Scholar GPT was accessed via ChatGPT (www.chatgpt.com) on March 20, 2024. A total of 60 technical questions (15 each on impacted teeth, dental implants, temporomandibular joint disorders, and orthognathic surgery) from our previous study were used. Scholar GPT's responses were evaluated using a modified Global Quality Scale (GQS). The questions were randomized before scoring using an online randomizer (www.randomizer.org). A single researcher performed the evaluations at three different times, three weeks apart, with each evaluation preceded by a new randomization. In cases of score discrepancies, a fourth evaluation was conducted to determine the final score.
Scholar GPT performed well across all technical questions, with an average GQS score of 4.48 (SD=0.93). Comparatively, ChatGPT's average GQS score in previous study was 3.1 (SD=1.492). The Wilcoxon Signed-Rank Test indicated a statistically significant higher average score for Scholar GPT compared to ChatGPT (Mean Difference = 2.00, SE = 0.163, p < 0.001). The Kruskal-Wallis Test showed no statistically significant differences among the topic groups (χ² = 0.799, df = 3, p = 0.850, ε² = 0.0135).

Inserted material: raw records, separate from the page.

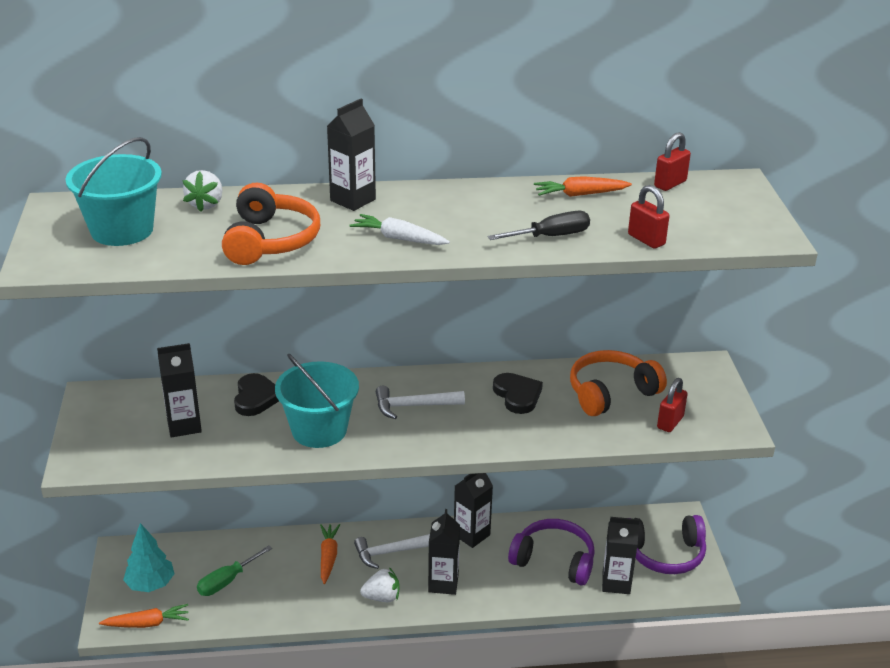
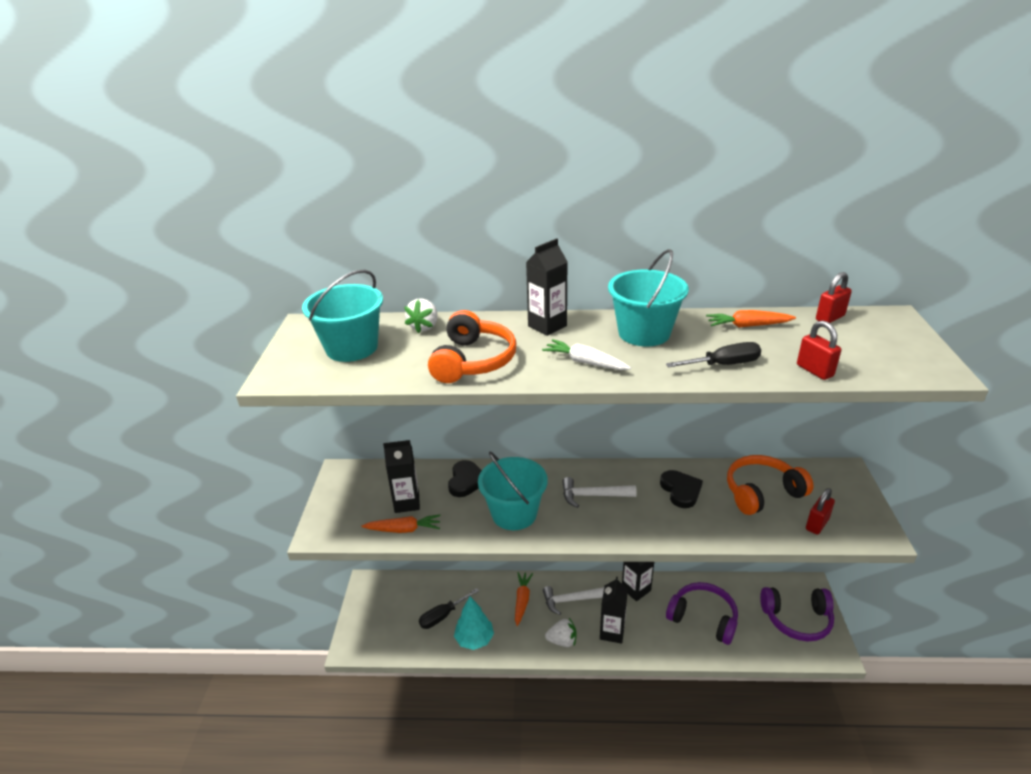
camera: 10 degrees right, 0 degrees up
(147, 623) = (379, 649): orange carrot -> orange carrot (404, 529)
(150, 584) = (385, 614): turquoise tree -> turquoise tree (474, 639)
(227, 581) = (443, 616): green screwdriver -> black screwdriver
(464, 205) = (644, 333): none -> turquoise bucket
(616, 583) = (756, 644): black carton -> none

Scholar GPT demonstrated a generally high performance in technical questions within oral and maxillofacial surgery and produced more consistent and higher-quality responses compared to ChatGPT. The findings suggest that GPT models based on academic databases can provide more accurate and reliable information. Additionally, developing a specialized GPT model for oral and maxillofacial surgery could ensure higher quality and consistency in artificial intelligence-generated information.

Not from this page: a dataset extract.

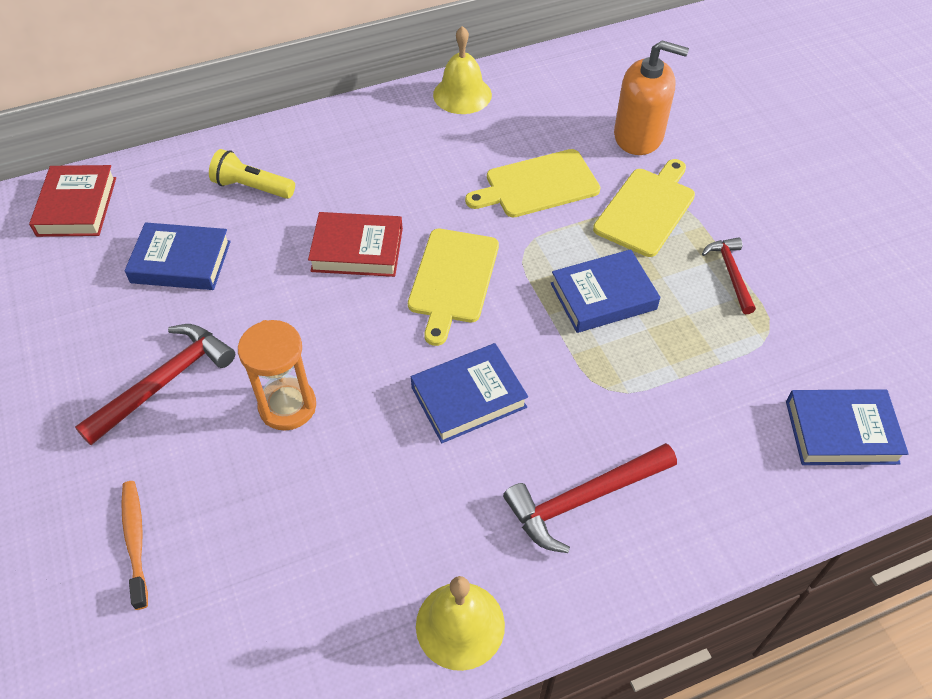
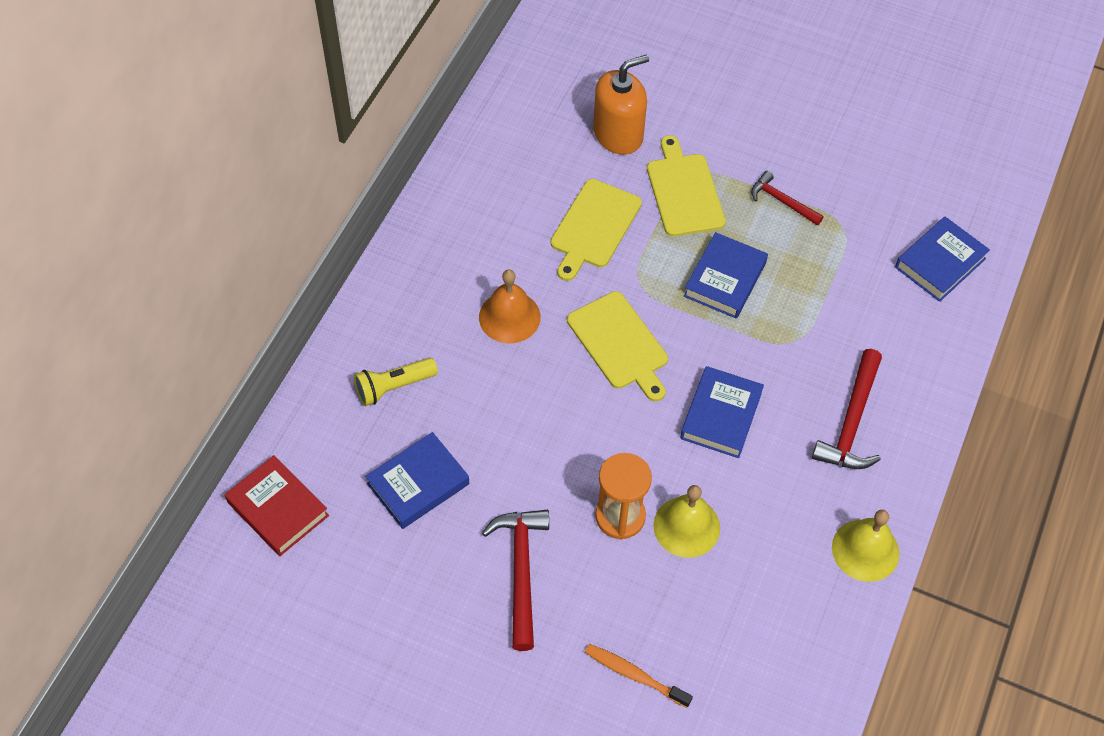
camera: 45 degrees left, 5 degrees up
(357, 250) = (530, 374): red book -> none
(393, 200) = (509, 317): none -> orange bell
(462, 94) = (455, 190): yellow bell -> yellow bell (686, 526)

本研究旨在评估Scholar GPT在回答口腔颌面外科领域技术问题方面的表现,并与之前评估ChatGPT表现的研究结果进行对比分析。
2024年3月20日通过ChatGPT(www.chatgpt.com)访问Scholar GPT。使用了我们之前研究中的60个技术问题(关于阻生牙、牙种植体、颞下颌关节紊乱和正颌外科各15个)。Scholar GPT的回答使用改良的全球质量量表(GQS)进行评估。在评分前使用在线随机工具(www.randomizer.org)对问题进行随机排序。一名研究人员在三个不同时间进行评估,每次间隔三周,每次评估前都进行新的随机排序。在分数出现差异的情况下,进行第四次评估以确定最终分数。
Scholar GPT在所有技术问题上表现良好,平均GQS得分为4.48(标准差=0.93)。相比之下,ChatGPT在之前研究中的平均GQS得分为3.1(标准差=1.492)。Wilcoxon符号秩检验表明,与ChatGPT相比,Scholar GPT的平均得分在统计学上显著更高(平均差异=2.00,标准误=0.163,p<0.001)。Kruskal-Wallis检验显示各主题组之间在统计学上无显著差异(χ²=0.799,自由度=3,p=0.850,ε²=0.0135)。
Scholar GPT在口腔颌面外科的技术问题上总体表现出色,与ChatGPT相比,产生了更一致、质量更高的回答。研究结果表明,基于学术数据库的GPT模型可以提供更准确可靠的信息。此外,开发专门用于口腔颌面外科的GPT模型可以确保人工智能生成信息的更高质量和一致性。